Home Editorial Improve Wayside Amenities Along Highways

    Improve Wayside Amenities Along Highways

    It is disheartening that despite being a critical issue the authorities continue to demonstrate a lack of urgency in improving the wayside amenities and toilet facilities along the major highways and roads across the Union Territory.

    One can gauge this indifference of the concerned authority by the fact that the government has constituted a committee in November 2024 for reviewing and monitoring the existing and proposed wayside amenities along major highways/roads and for suggesting self-sustained model for physical and functional maintenance of these amenities.

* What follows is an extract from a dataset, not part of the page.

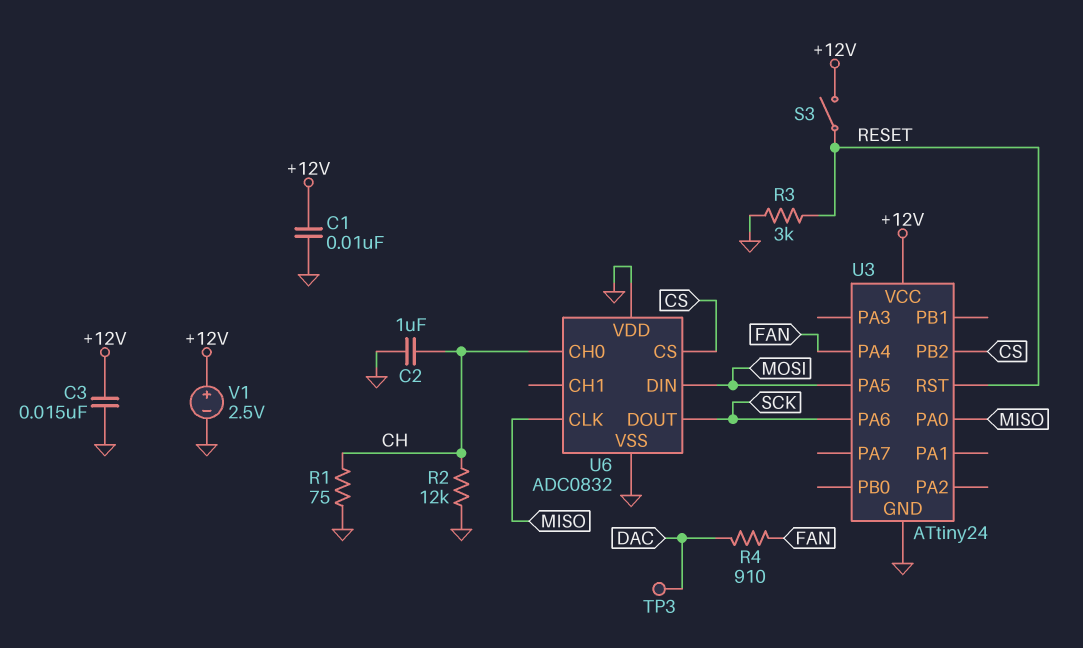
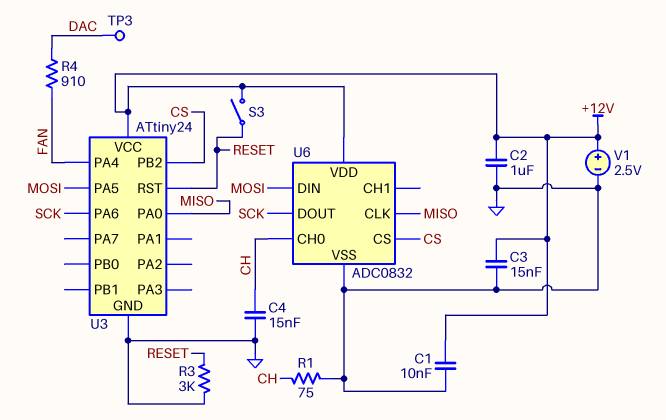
C2: 1uF (CH, GND) -> 1uF (+12V, GND)
C4: none -> 15nF (CH, GND)
R2: 12k (CH, GND) -> none
U6 pin VDD: GND -> +12V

The committee was headed by Administrative Secretary, Agriculture Production Department as Chairperson, while Administrative Secretary, Housing and Urban Development Department was nominated as member, Administrative Secretary Tourism Department as Member Secretary and Administrative Secretary, Public Work (R&B) Department as member.

    The purpose of this committee was to undertake a comprehensive review of all existing and proposed/ upcoming/ under-development wayside amenities  along major roads connecting tourism sites for assessing their physical as well as functional status and suggesting steps for improvement. The committee was also supposed to suggest uniform distance and size norms vis-à-vis toilet complexes linked to the tentative numbers of daily commuters.

    Going by the fact that Principal Secretary of the Agriculture Production Department has reviewed the status of wayside amenities and toilet facilities along major roads after about four months of the formation of the committee, one can guess the significance given to this important issue concerning the stakeholders of the region having tourism as one of its mainstays of economy.

    Reportedly, the review meeting in this context focused on improving facilities for local commuters and the growing number of tourists visiting the Union Territory, a thing which should have been the top priority, as J&K cannot afford to go sluggish when the matter is of providing facilities to the tourists.

    The situation on ground is pathetic especially with regard to toilet facilities along major roads and highways because in most of the cases the infrastructure is missing and places where there is availability of such facilities, the condition of the same are dismal. Though instructions have been given to develop the required facilities in the aforesaid review meeting, what is missing is the timeline thus giving a long rope to those who are supposed to execute things in this context.

    It would have been much better that for every phase of work to create and maintain the aforesaid facilities, a deadline should have been given to ensure that the aforesaid facilities see the light of the day during the active lives of the people of the present generation.